Stephanie Balkwill (Assistant Professor of Chinese Buddhism, UCLA)

*****This event has been indefinitely postponed*****


The Northern Wei Dynasty (386–534 CE) began as a confederation founded and governed by ethnically non-Han peoples from Inner Asia whose homeland is located in the province of Inner Mongolia in today’s People’s Republic of China. These people—known to history as the Taghbach—likely spoke a para-Mongolic language. They were horseback-riding nomads who worshipped an Inner Asian Sky God, but who, in the form of the Northern Wei, settled in the heartlands of the prior Han Dynasty (206 BCE–220 CE) and began to rule their polity as “Emperors,” just as did the rulers of the Han.

This talk will focus on the last independent ruler of the Northern Wei, a Han woman often referred to as Empress Dowager Ling (d. 528) who was a public patron of Buddhism and who was assassinated by her political rivals. In exploring the context of ethnic, cultural, and gender diversity in the Northern Wei and engaging the context of political instability in the period, we will survey the many ways in which Northern Wei rulers and royals created a hybrid system of state ritual that drew from divergent cultural sources and we will ask just how effective their system was in maintaining political order.


About the speaker:
Professor Stephanie Balkwill is interested in the literary and public lives of Buddhist women who lived in what is now China between the 4th and 6th centuries. Her research engages the question of whether or not Buddhist affiliation provided new social and educational opportunities for women in early medieval China, and, in turn, argues that women were influential in the early spread of the Buddhist tradition throughout East Asia.

She is currently undertaking two major research projects in this area, each with its own series of publications.

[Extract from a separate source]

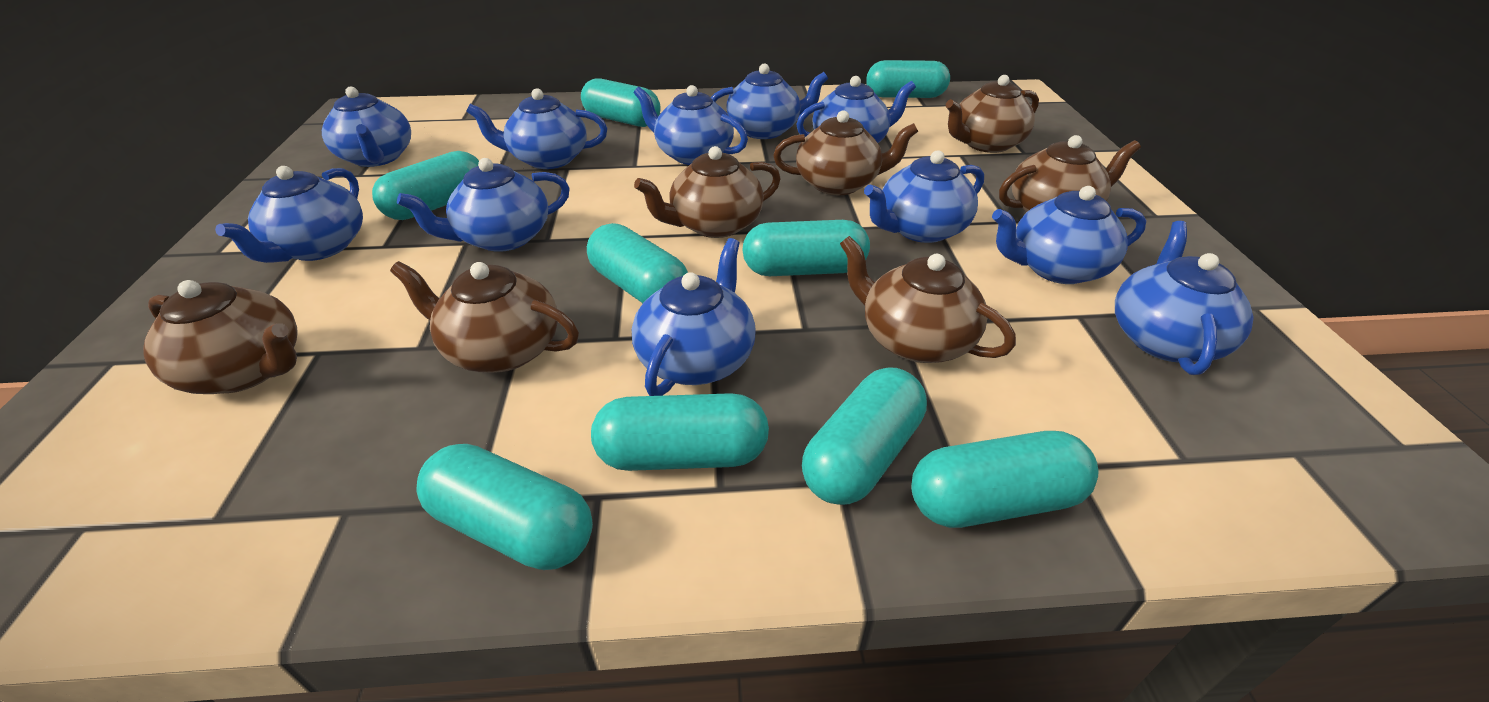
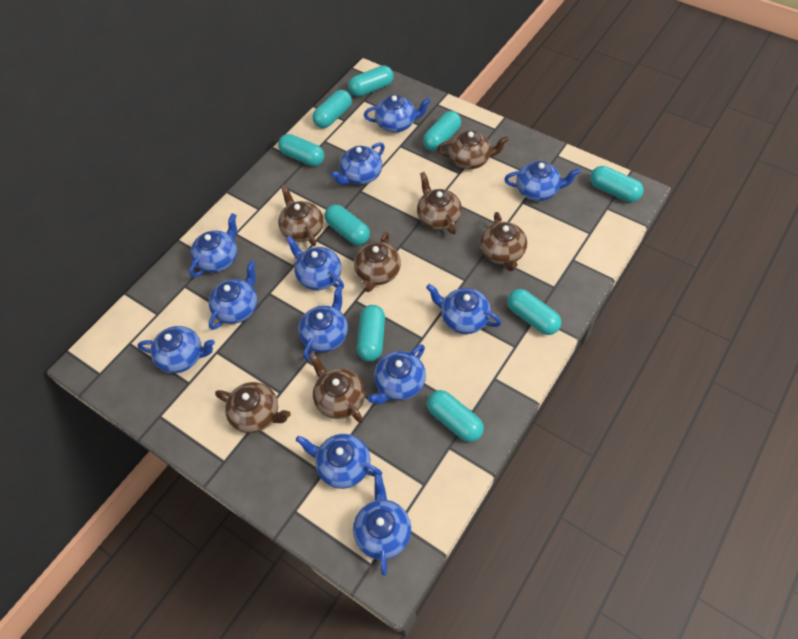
blue teapot: 11 -> 12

The first project examines the political lives of Buddhist women in the Northern Wei dynasty and puts forth the thesis that the Northern Wei offers the earliest known case study that we have for the confluence of women, Buddhism, and political power that is seen across East Asia in the medieval period. The second project examines the prominence of female-to-male sex transformation narratives in Mahāyāna Buddhist texts within the context of the gendered practice of the tradition in early medieval China.

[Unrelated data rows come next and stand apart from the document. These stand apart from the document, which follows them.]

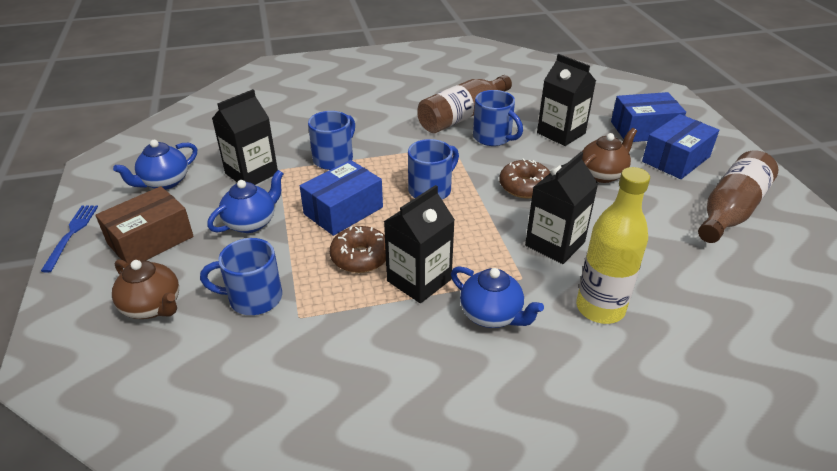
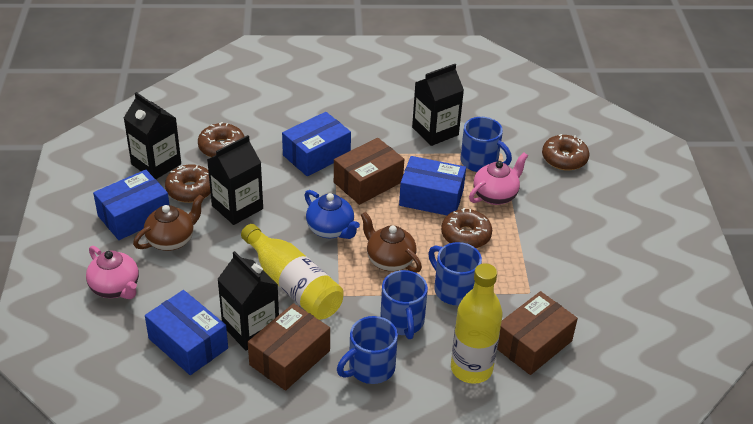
blue box: 3 -> 4
blue fork: 1 -> 0
blue teapot: 3 -> 1
brown bottle: 2 -> 0
brown box: 1 -> 3
brown donut: 2 -> 4
pink teapot: 0 -> 2
yellow bottle: 1 -> 2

At present, she is working on revisions to a book-length study of Northern Wei Empress Dowager Ling, entitled: Numinous Under Heaven: The Rise and Fall of a Female, Buddhist Regent in 6th Century Luoyang.

She is also the co-Director of the Buddhist Bodies Collective. The aim of the project is to curate and publish new, Open Access, body-centered resources for the teaching of Buddhism at the introductory level and across the humanities more broadly.